L’histoire de Lokrum ne se raconte pas à la légère : elle s’inscrit dans ses pierres. Le monastère bénédictin, dont les ruines s’étendent sous la lumière, rappelle la présence de moines depuis le XIe siècle. Un peu plus loin, le Fort Royal, construit par les troupes napoléoniennes en 1806, domine la cime des arbres et veille sur l’Adriatique. Puis vient le XIXe siècle : Maximilien de Habsbourg, archiduc et rêveur, acquiert Lokrum et y installe un jardin botanique luxuriant où agaves, palmiers et pins d’Alep se disputent la vedette. C’est lui aussi qui introduit les paons, aujourd’hui devenus les hôtes les plus bruyants de l’île.
Pour préparer cette parenthèse, voici les points clés à connaître avant d’accoster :
- Accès : navettes toutes les 30 minutes depuis le vieux port, billet aller-retour à 30 € (réduction avec le Dubrovnik Pass).
- Statut : réserve naturelle protégée, aucune nuitée possible.
- Patrimoine : monastère bénédictin, jardin botanique, fort napoléonien, bassin de la Mer Morte, plages, paons en liberté.
Grâce à sa proximité, Lokrum devient le terrain de jeu idéal pour une échappée d’une journée : sentiers balisés, pauses baignade dans de petites criques, exploration des jardins et des ruines. La traversée, rapide et ponctuelle, offre un point de vue unique sur les remparts de Dubrovnik et la côte dalmate. L’air change, l’agitation s’efface. Lokrum vous tend son silence.
Quels itinéraires à pied pour explorer l’île en une journée ? Monastère, fort, jardins et pauses baignade
À peine débarqué, tout bascule : l’odeur résineuse des pins, le cri rauque d’un paon, la lumière qui glisse sur les vieilles pierres. Le sentier principal, bien marqué, traverse l’île d’ouest en est, et chaque bifurcation ouvre une perspective nouvelle.
Le premier arrêt s’impose au monastère bénédictin de Lokrum. Les ruines médiévales, enveloppées de cyprès, réservent un clin d’œil inattendu aux amateurs de séries : l’exposition Game of Thrones et son fameux trône de fer trônent dans l’ancien cloître. L’ambiance invite à la flânerie, entre galeries ombragées et fragments d’histoire.

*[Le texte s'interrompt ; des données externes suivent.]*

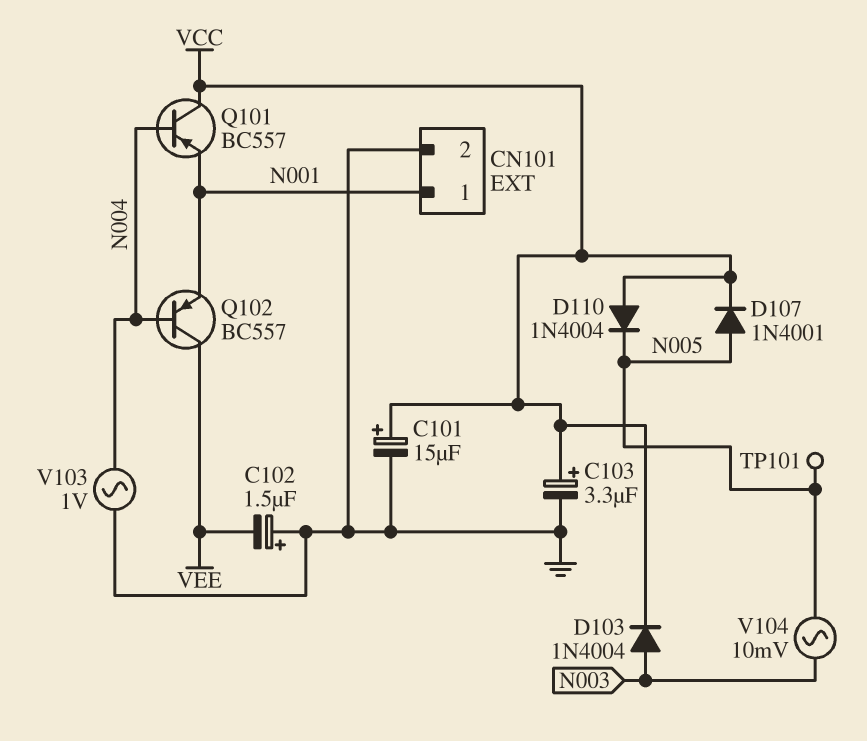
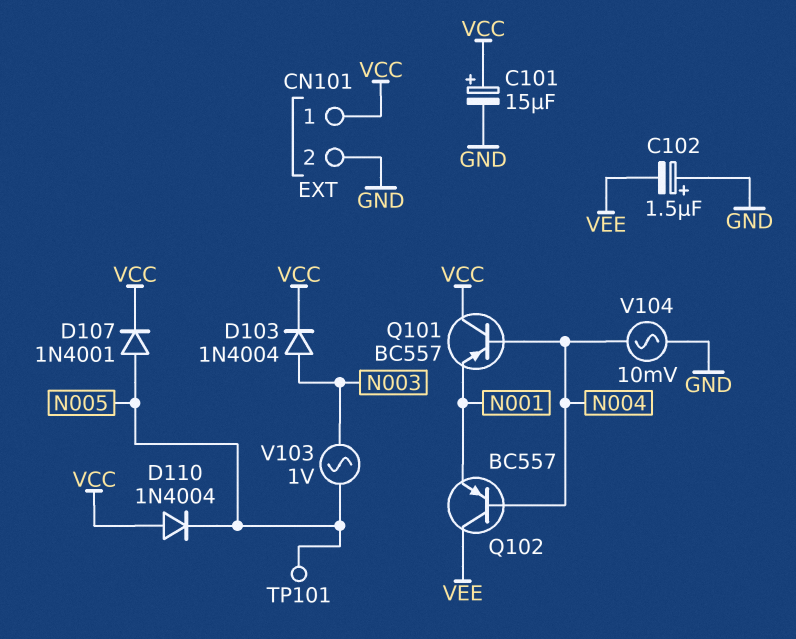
C103: 3.3uF (plus VCC, minus GND) -> none
CN101 pin 1: N001 -> VCC
V103: AC 1V (GND, N004) -> AC 1V (N003, N005)
V104: AC 10mV (N003, N005) -> AC 10mV (GND, N004)

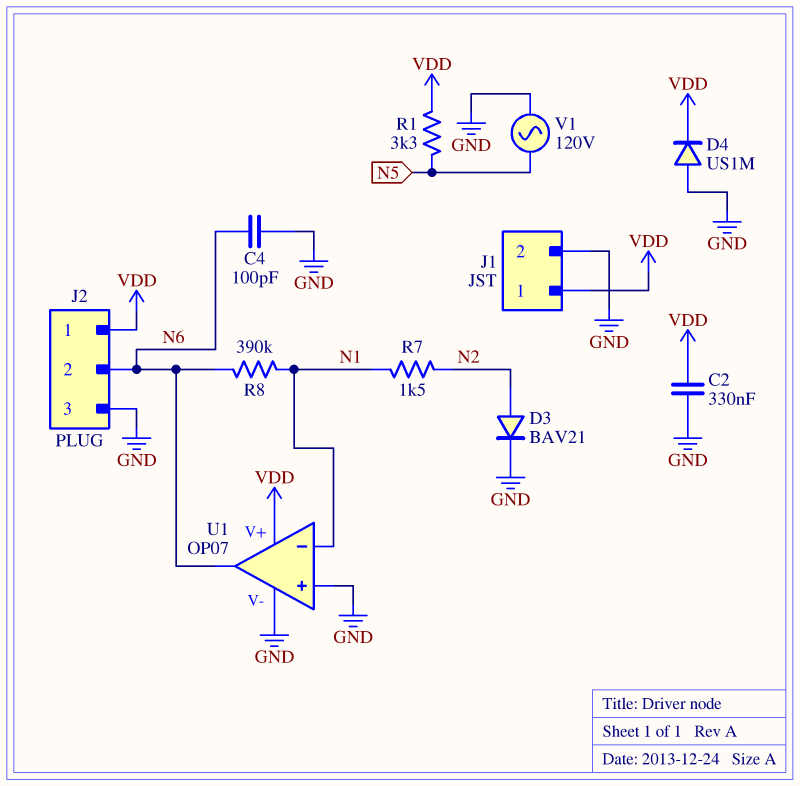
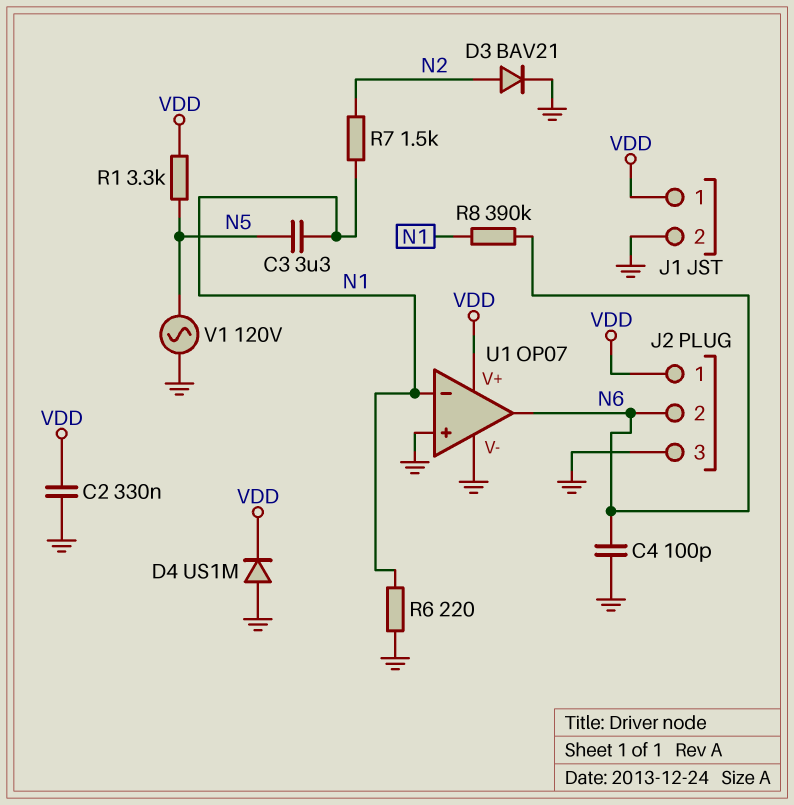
C3: none -> 3.3uF (N1, N5)
R6: none -> 220 (GND, N1)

En continuant vers le cœur de l’île, impossible de manquer le jardin botanique. Sa collection d’agaves, de palmiers exotiques ou d’eucalyptus, plantée sur ordre de Maximilien de Habsbourg, tranche avec la végétation méditerranéenne alentour. Les paons, installés ici depuis le XIXe siècle, traversent les allées, indifférents aux visiteurs.
Après cette escale botanique, la boucle grimpe vers le nord à travers un sous-bois de pins. Quelques minutes d’effort suffisent pour atteindre le Fort Royal. Ce bastion napoléonien offre une vue saisissante sur Dubrovnik, la mer et l’archipel des Elaphites. On s’y attarde, le regard happé par l’horizon.
Le retour vers le sud réserve une autre expérience, plus douce : les rochers plats qui bordent la Mer Morte de Lokrum. Ce bassin naturel, protégé des vagues, invite à la baignade dans une eau calme et transparente. Plus loin, de petites criques s’ouvrent, discrètes, parfaites pour savourer le silence, loin de la foule.
À Lokrum, chaque détour se mérite, chaque pause offre une respiration. En une journée, l’île se laisse explorer sans hâte, et au moment de reprendre le bateau, une impression de parenthèse hors du temps s’invite. Reste alors l’envie, tenace, de revenir un jour fouler à nouveau ces sentiers oubliés, sous le vol nonchalant des paons.